Una attività, questa, nella quale è altissimo l’impegno ai fini di promuovere modelli organizzativi innovativi e nella garanzia di elevati standard di qualità assistenziale: a titolo esemplificativo, a livello nazionale, secondo l’ultimo Rapporto sulla qualità degli outcome clinici negli ospedali italiani, elaborato da Agenas e da Aiop, delle 511 strutture di diritto pubblico valutate, il 9% riportano tutte le aree cliniche validate di qualità alta o molto alta; mentre delle 297 strutture di diritto privato, quelle con standard elevati sono, invece, il 27%.
In questo contesto, come imprenditrice di una realtà che opera nel panorama sanitario siciliano, come past president e vicepresidente dell’associazione maggiormente rappresentativa degli erogatori di diritto privato e attuale presidente della sua articolazione regionale, ritengo di primaria importanza promuovere tutte quelle azioni in grado di coniugare qualità dell’assistenza, innovazione tecnologica, ricerca scientifica, opere di miglioramento e ammodernamento dell’edilizia: il tutto a beneficio dei pazienti e dell’economia locale e nazionale.

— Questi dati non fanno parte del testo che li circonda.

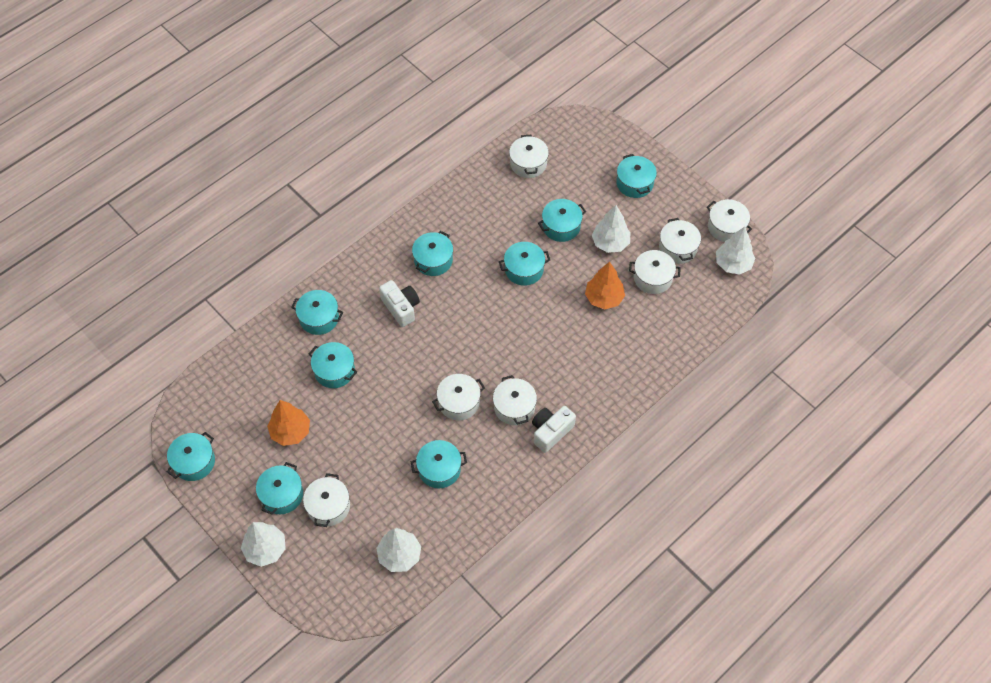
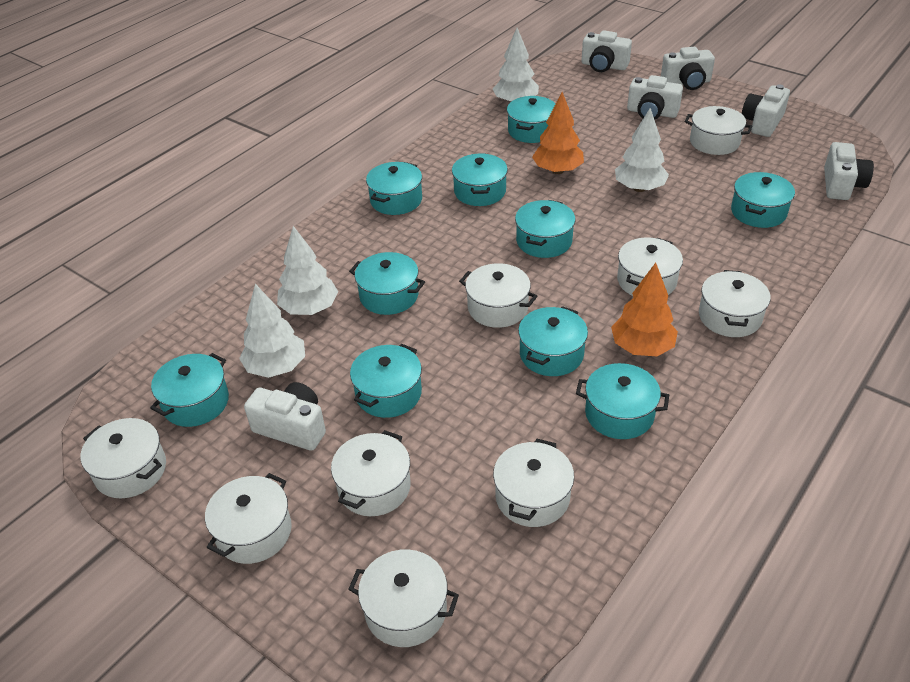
turquoise pot: 9 -> 10
white camera: 2 -> 6
white pot: 7 -> 9

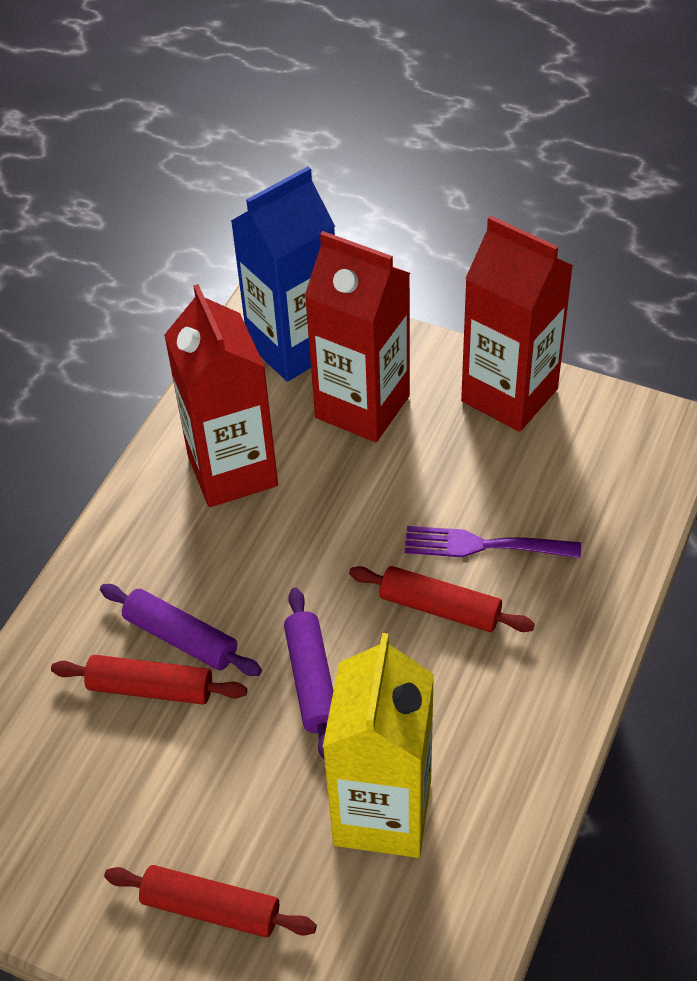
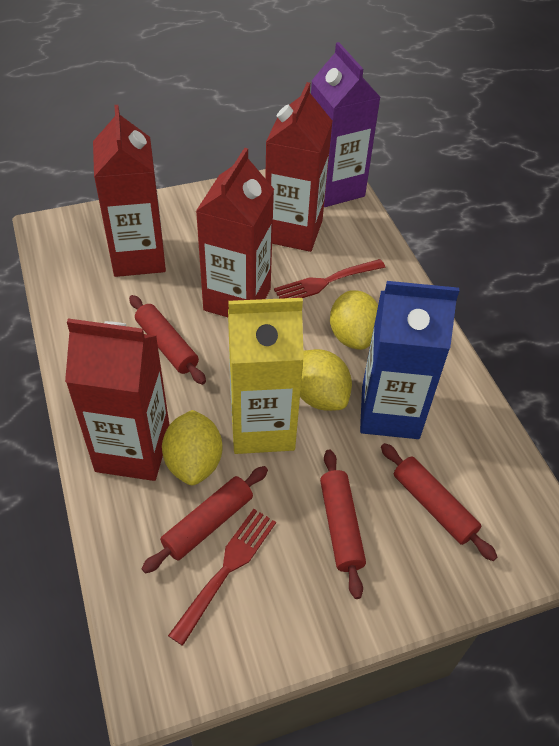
purple carton: 0 -> 1
purple fork: 1 -> 0
purple rolling pin: 2 -> 0
red carton: 3 -> 4
red fork: 0 -> 2
red rolling pin: 3 -> 4
yellow lemon: 0 -> 3

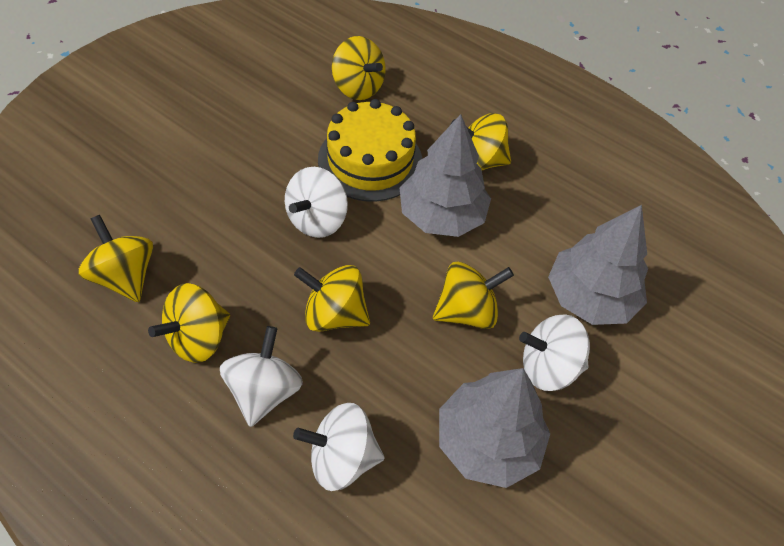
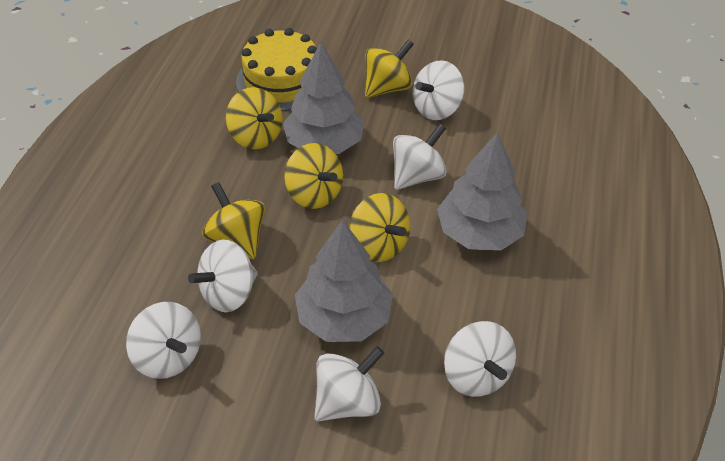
white spinning top: 4 -> 6
yellow spinning top: 6 -> 5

Promuovere modelli organizzativi avanzati, capaci di rispondere con flessibilità ed efficienza alle esigenze di salute della popolazione fa, intrinsecamente, parte della nostra mission imprenditoriale e associativa, intesa come scelta consapevole di una associazione che vuole far conoscere la componente di diritto privato del Servizio sanitario nazionale nella sua totalità: dalla risposta che garantisce ai bisogni di salute della popolazione, alla presa in carico dei problemi della comunità nelle quali opera, alla ricchezza che redistribuisce alla collettività di riferimento. Da qui la politica deve partire per riformare e curare, in modo lungimirante, il sistema: si pensi, ad esempio, a come l’allocazione inefficiente delle risorse, unita a un’errata programmazione della domanda, ha generato tempi d’attesa incompatibili con i principi di equità e appropriatezza clinica. In questo ambito, la componente di diritto privato può – e deve – essere parte della soluzione: è prioritario riflettere sull’estrema variabilità della qualità all’interno delle due componenti del sistema, in ogni Regione e tra Regioni, facendo emergere quelle contraddizioni che devono essere migliorate in un percorso di efficientamento complessivo che tuteli i valori di universalità, solidarietà ed equità ai quali si ispira il nostro Servizio sanitario nazionale.